__ABOUT THIS TASK__:
Look in the material below for the line holding "line: (136, 549)". Set it down exactly, with each later line up to and including the line holding "line: (1415, 940) -> (1044, 1230), added".

__STORED DATA__:
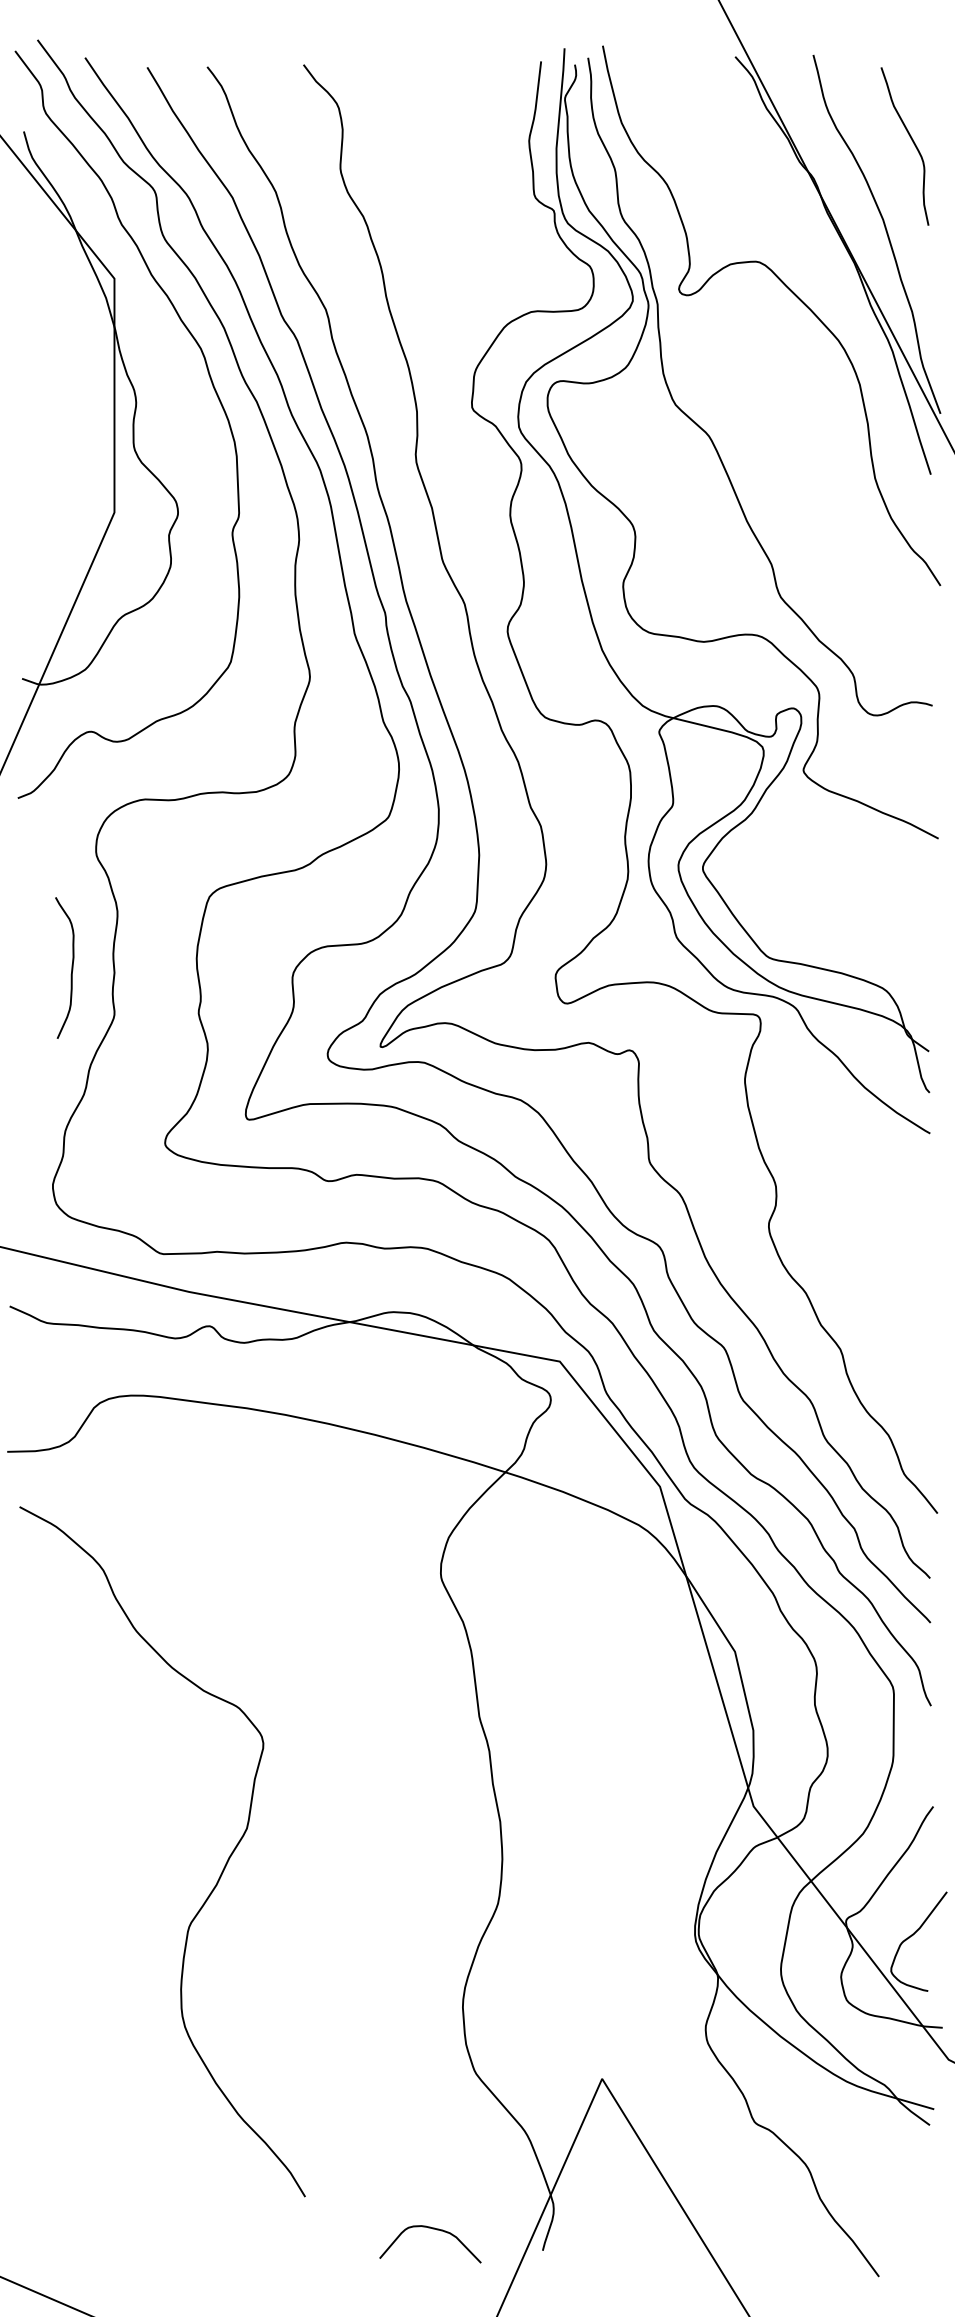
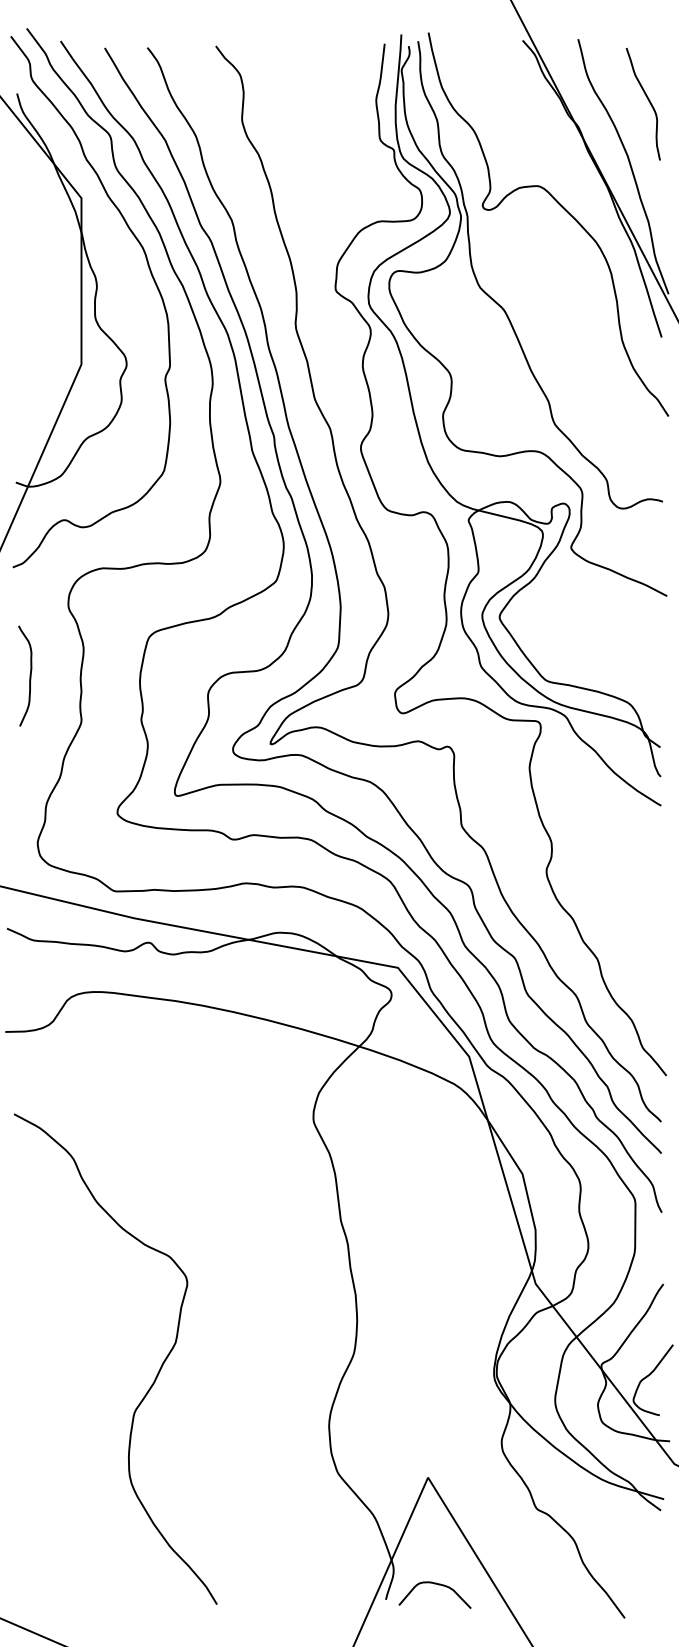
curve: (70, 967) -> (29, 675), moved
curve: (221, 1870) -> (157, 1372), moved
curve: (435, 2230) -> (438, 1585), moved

--

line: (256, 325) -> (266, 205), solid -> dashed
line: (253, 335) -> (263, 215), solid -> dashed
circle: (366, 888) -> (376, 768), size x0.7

--

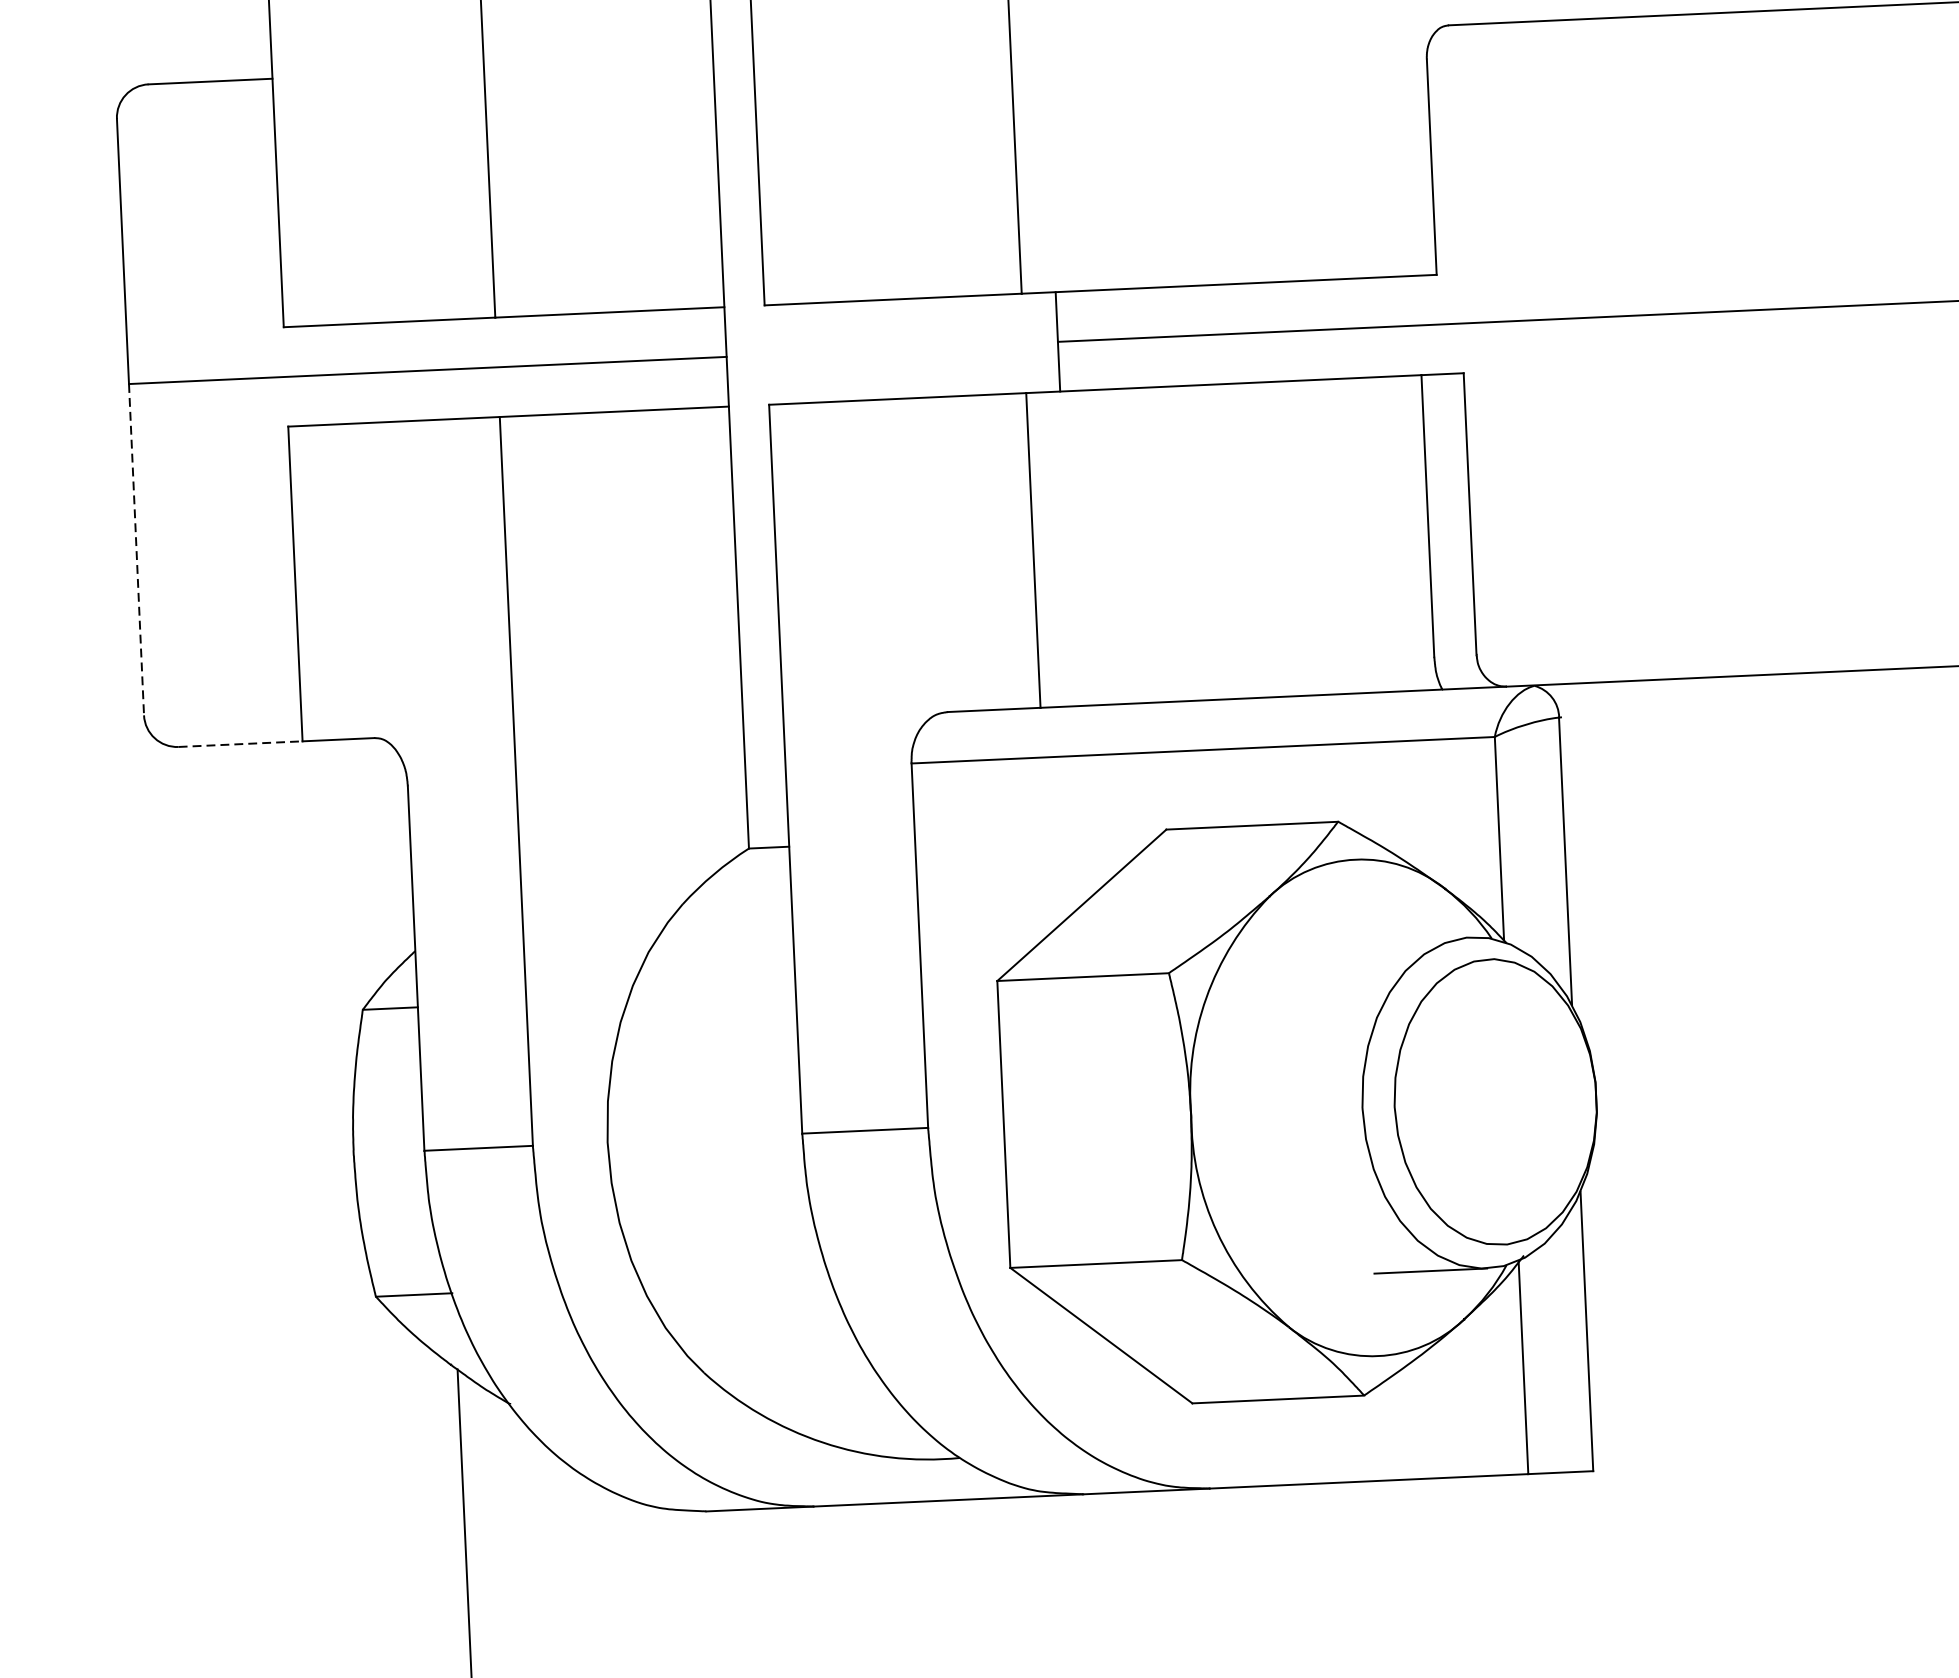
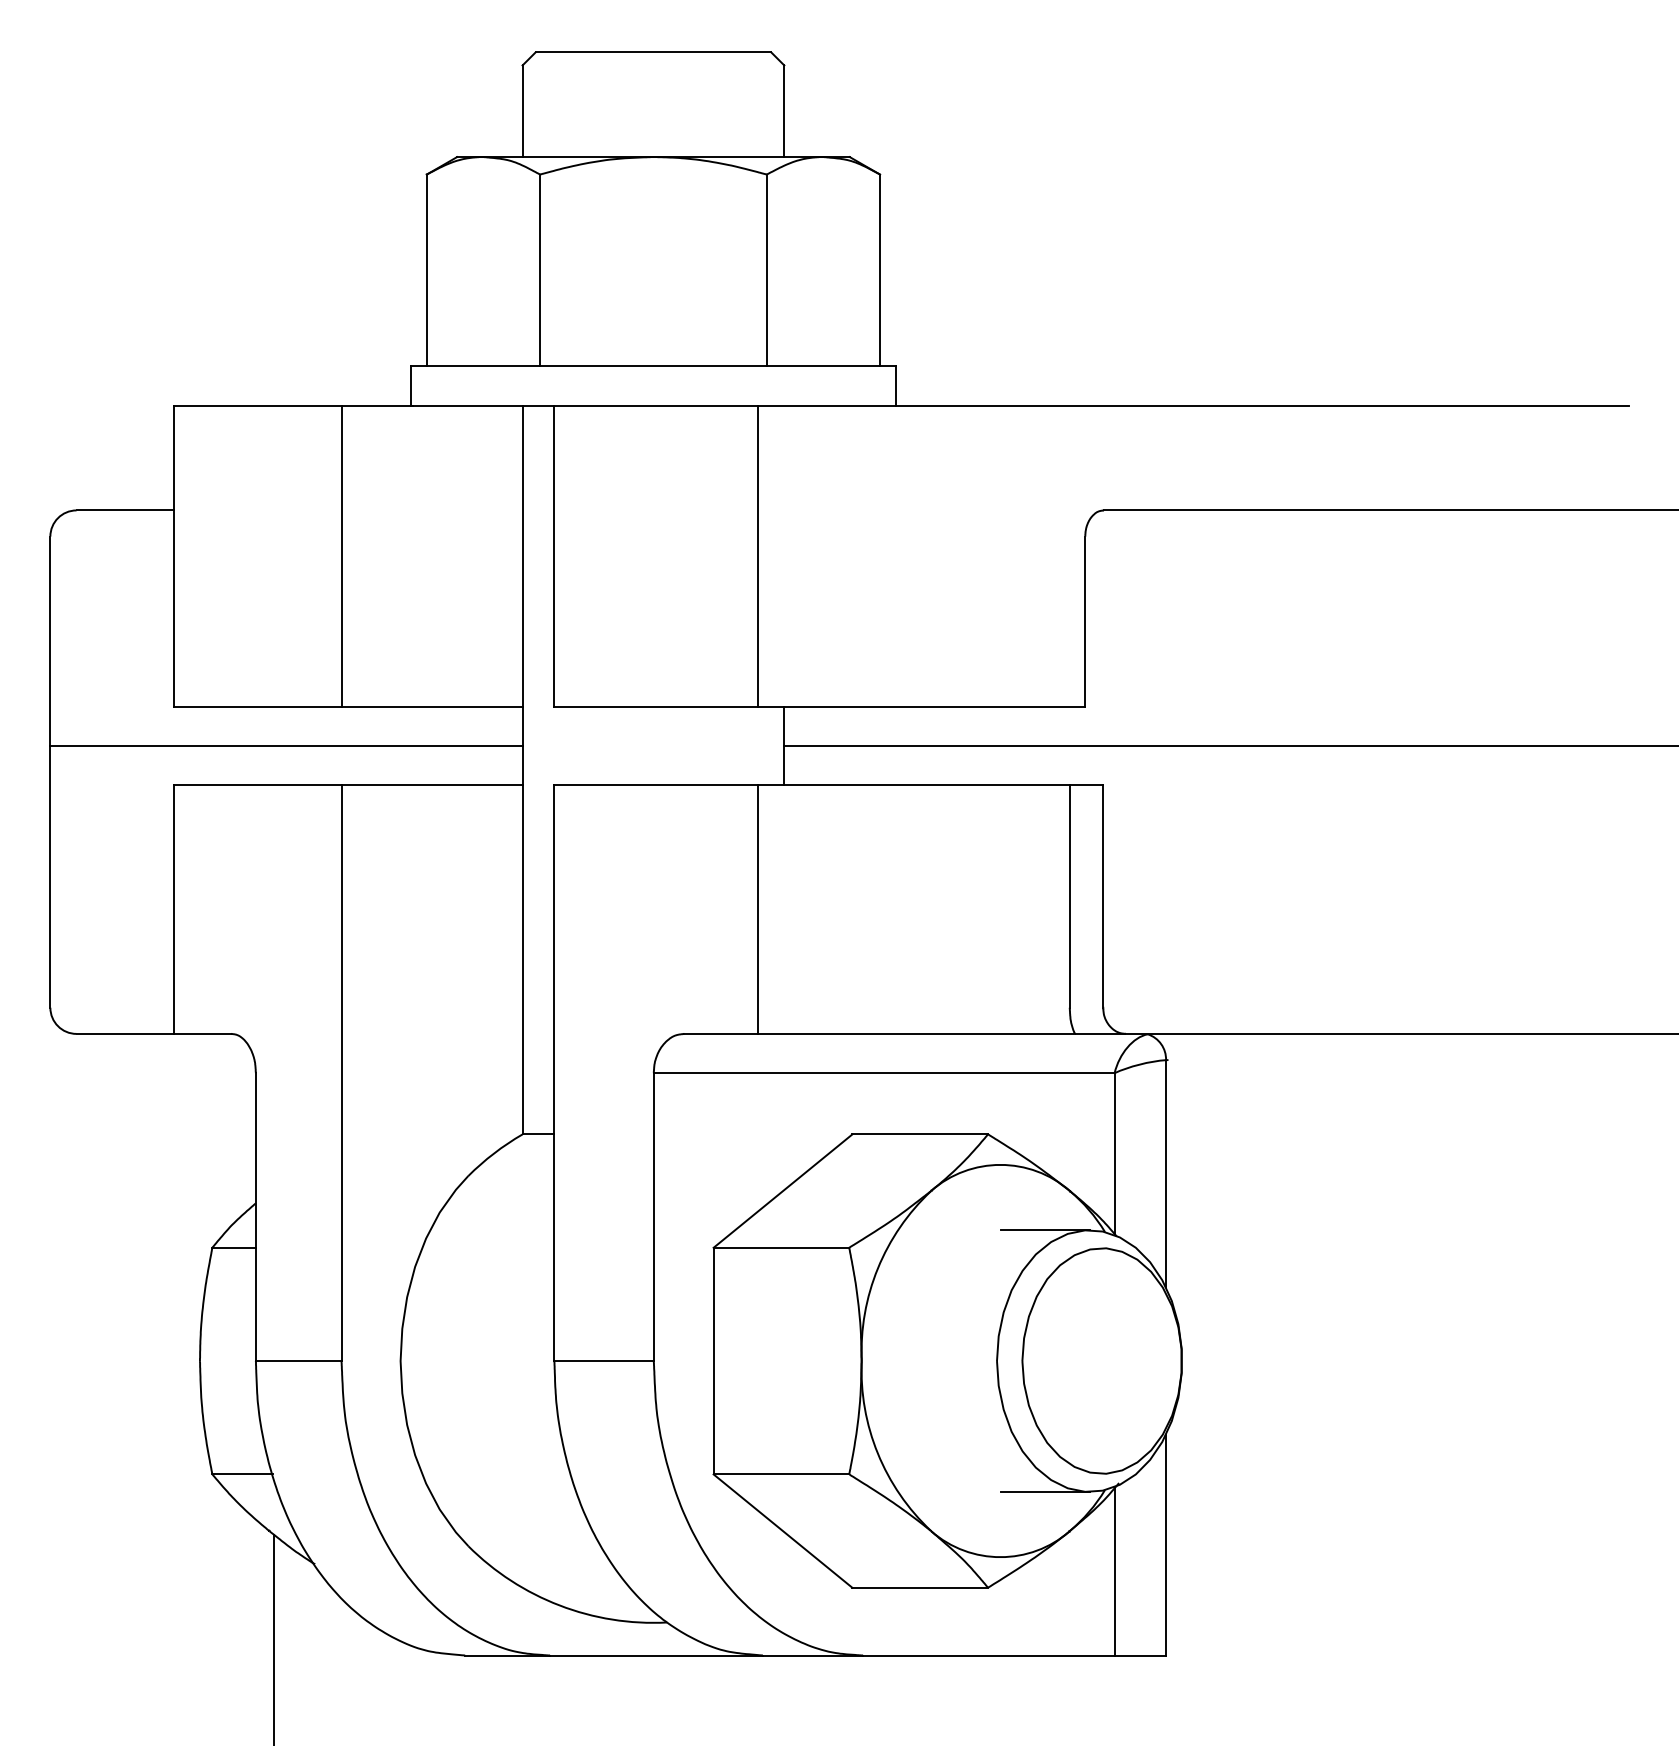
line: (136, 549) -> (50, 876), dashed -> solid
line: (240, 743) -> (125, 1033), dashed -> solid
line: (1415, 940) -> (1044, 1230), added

__EXERCISE OUTPUT__:
line: (136, 549) -> (50, 876), dashed -> solid
line: (240, 743) -> (125, 1033), dashed -> solid
line: (1415, 940) -> (1044, 1230), added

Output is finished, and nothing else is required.